La Castidad
El don de la castidad hace que el corazón se encuentre libre y lo enciende siempre cada vez más de amor hacia Dios y los hombres. Lejos de encerrarse en una vida estéril, Cristo, ligándonos a Él nos abre a una sublime fecundidad apostólica en la dedicación continua y generosa a su servicio y al de la Iglesia. La castidad, expresión del amor dirigido integralmente hacia Cristo, hace vivir con un corazón no dividido en íntima y profunda amistad con Dios, solícitas de agradar a Él solamente (cfr. 1 Cor. 7,29-35). Es un don que debe crecer día a día, en modo de poder adherir siempre cada vez más a Cristo con el amor, en vigilante espera de su llegada.
Puesto que tenemos el tesoro de la castidad en vasijas de barro, no debemos presumir de nuestras fuerzas; sino que, debemos humildemente confiar en Dios y recurrir a la Oración, a los Sacramentos, sobre todo al sacramento Eucarístico, a la potente intercesión de la Virgen Inmaculada. Además, es necesario el espíritu de sacrificio, la práctica de la mortificación, la custodia del corazón y de los sentidos y el uso de aquellos medios naturales que ayuden a la salud de la mente y del cuerpo.

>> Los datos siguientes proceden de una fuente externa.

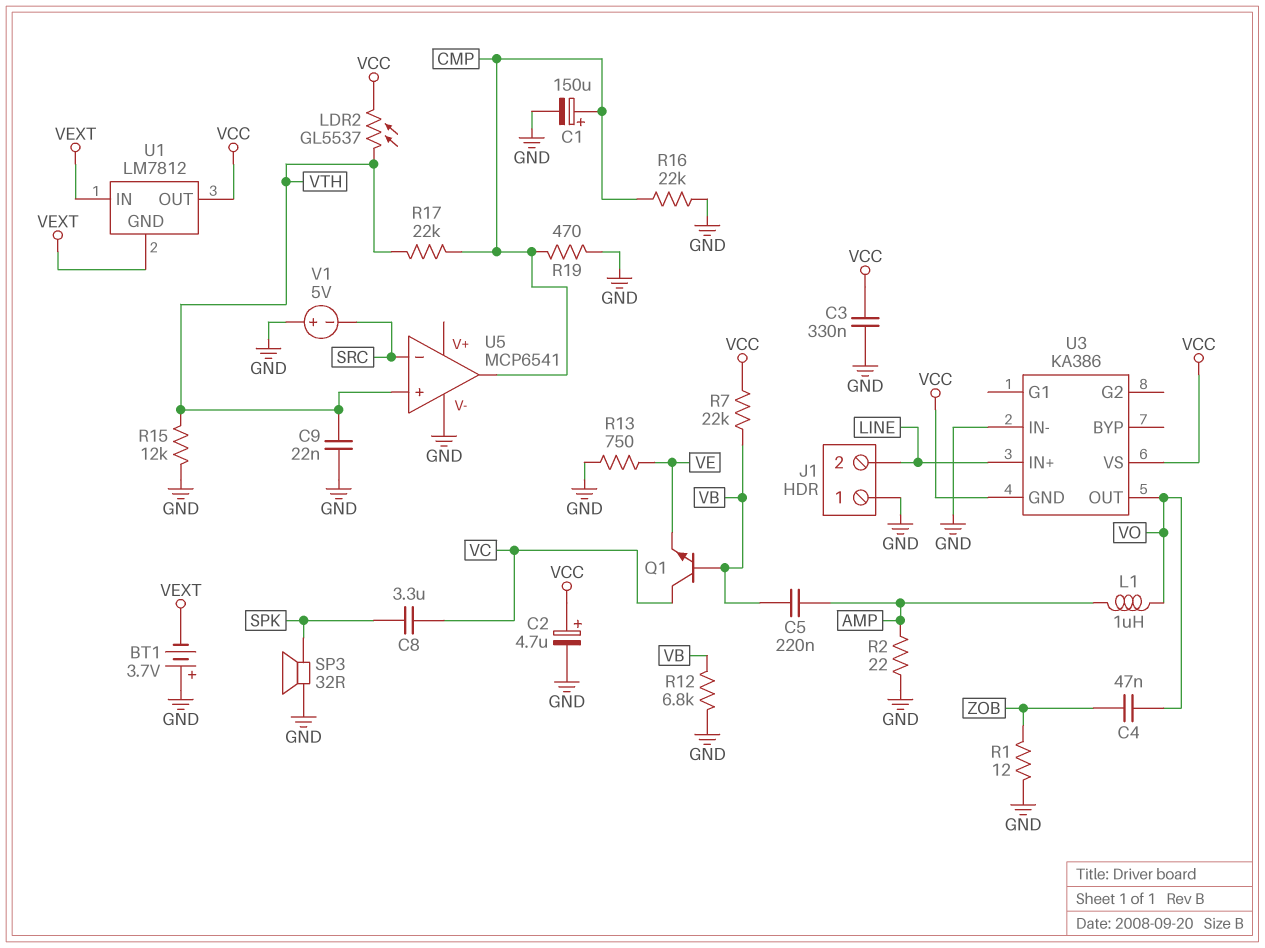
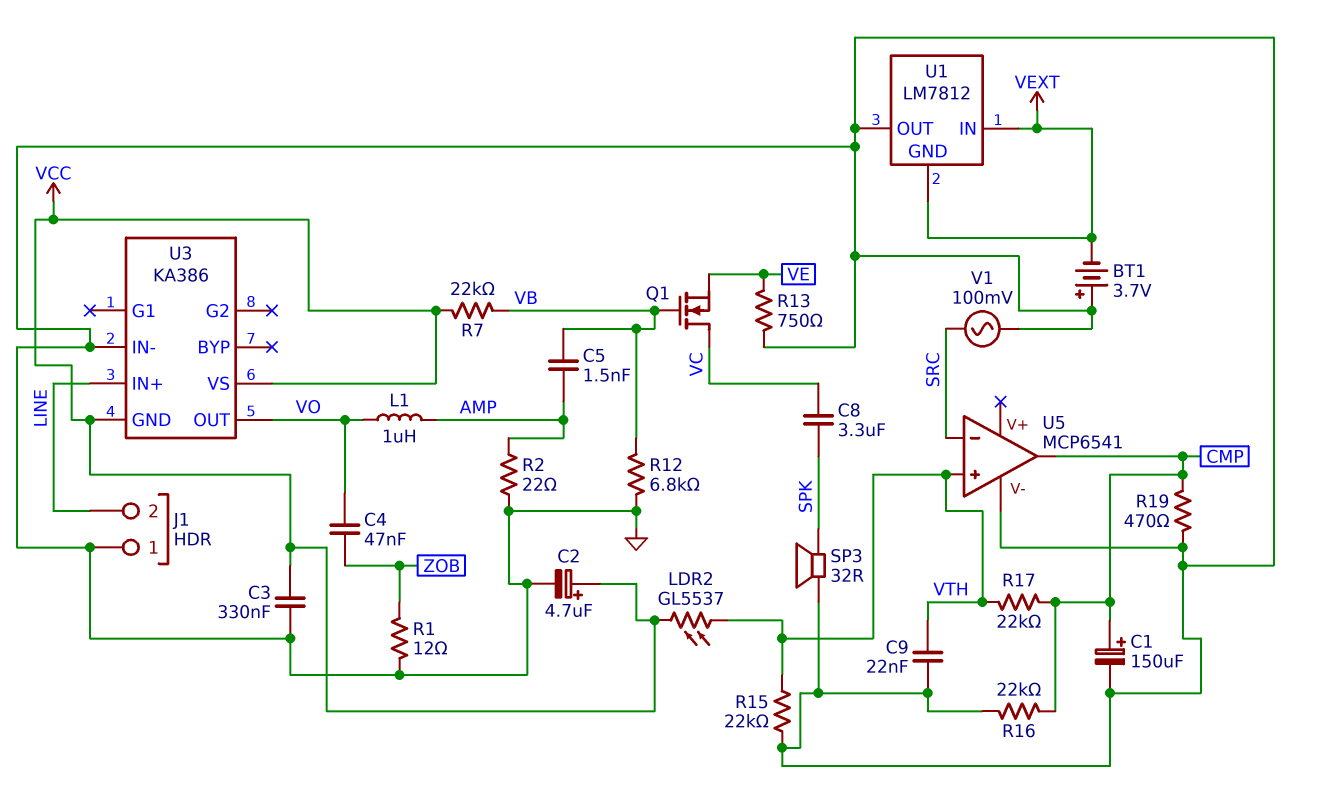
C5: 220nF (AMP, VB) -> 1.5nF (AMP, VB)
Q1: NPN (B VB, C VC, E VE) -> NMOS (G VB, D VC, S VE)
R15: 12k (GND, VTH) -> 22k (GND, VTH)
U1 pin OUT: VCC -> GND
V1: 5V (plus GND, minus SRC) -> AC 100mV (GND, SRC)

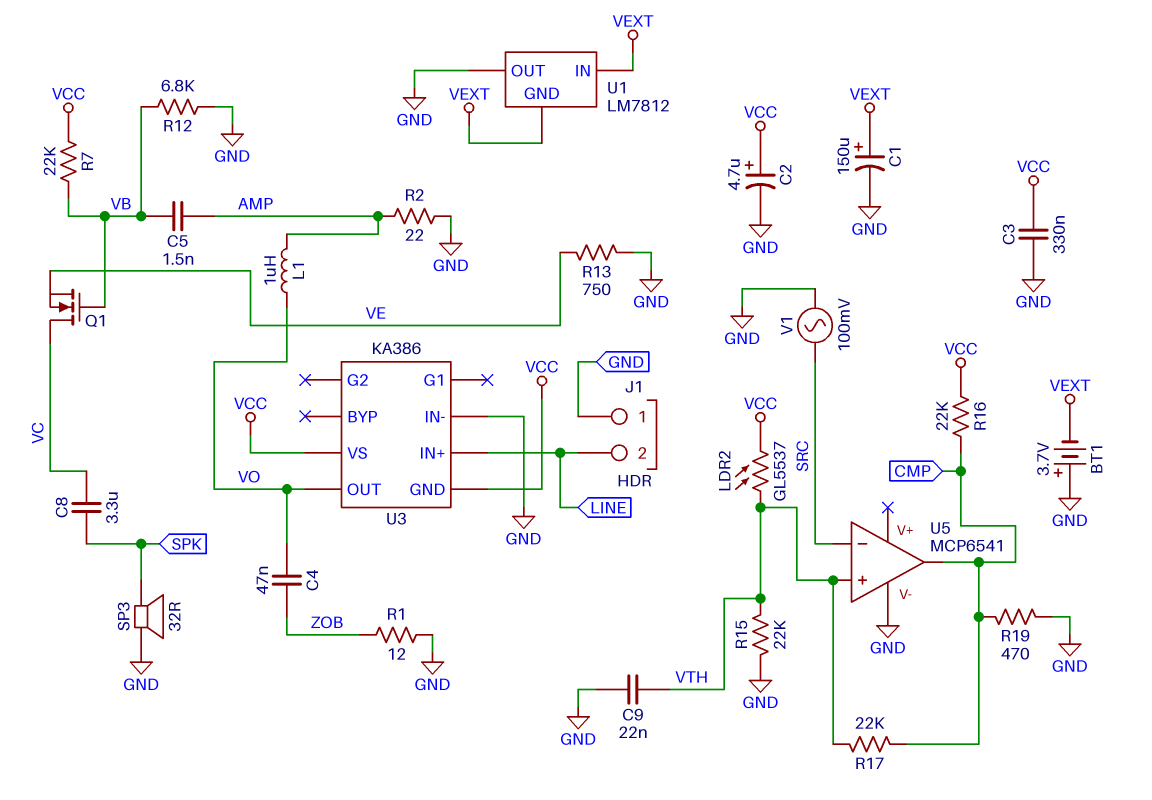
C1: 150uF (plus CMP, minus GND) -> 150uF (plus VEXT, minus GND)
R16: 22k (CMP, GND) -> 22k (CMP, VCC)

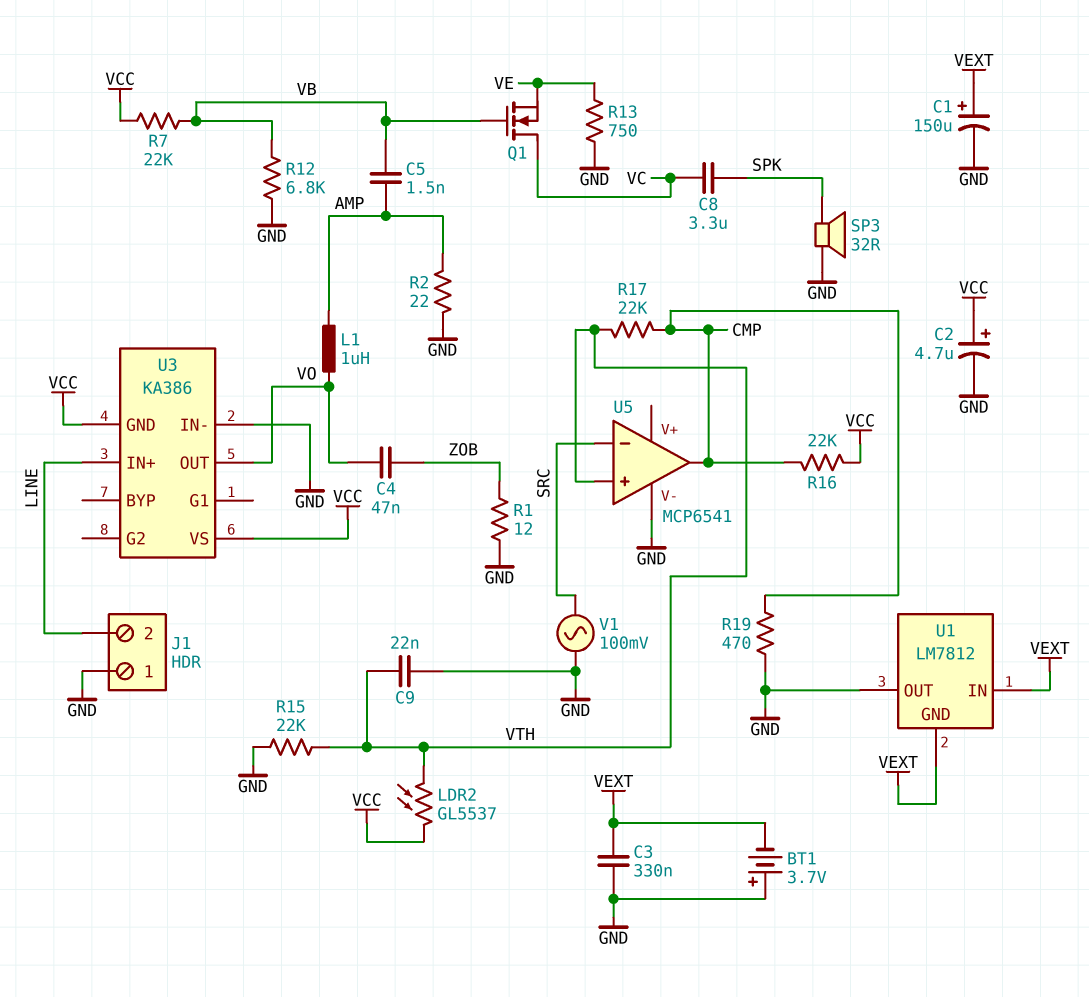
C3: 330nF (GND, VCC) -> 330nF (GND, VEXT)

La castidad estará mejor custodiada en un ambiente rico de bondad, de alegría y de sincera y auténtica caridad, en el que las Religiosas se sientan comprendidas y apreciadas y sean tratadas con amabilidad y cortesía.
La Pobreza
Con la práctica de la pobreza, la monja se desviste de todos sus bienes para tener el corazón libre de las cosas materiales y dedicarse más expeditamente al servicio de Dios y de la Iglesia: Ella participa voluntariamente en la pobreza santificadora de Cristo, que «Siendo rico, se ha hecho pobre » (2 Cor. 8, 9) por nuestro amor.
La pobreza es la condición necesaria impuesta por Gesù para quien ha sido llamado a seguirlo (cfr. Mt. 19, 21) y es la prueba visible del amor de quien ha respondido a su invitación.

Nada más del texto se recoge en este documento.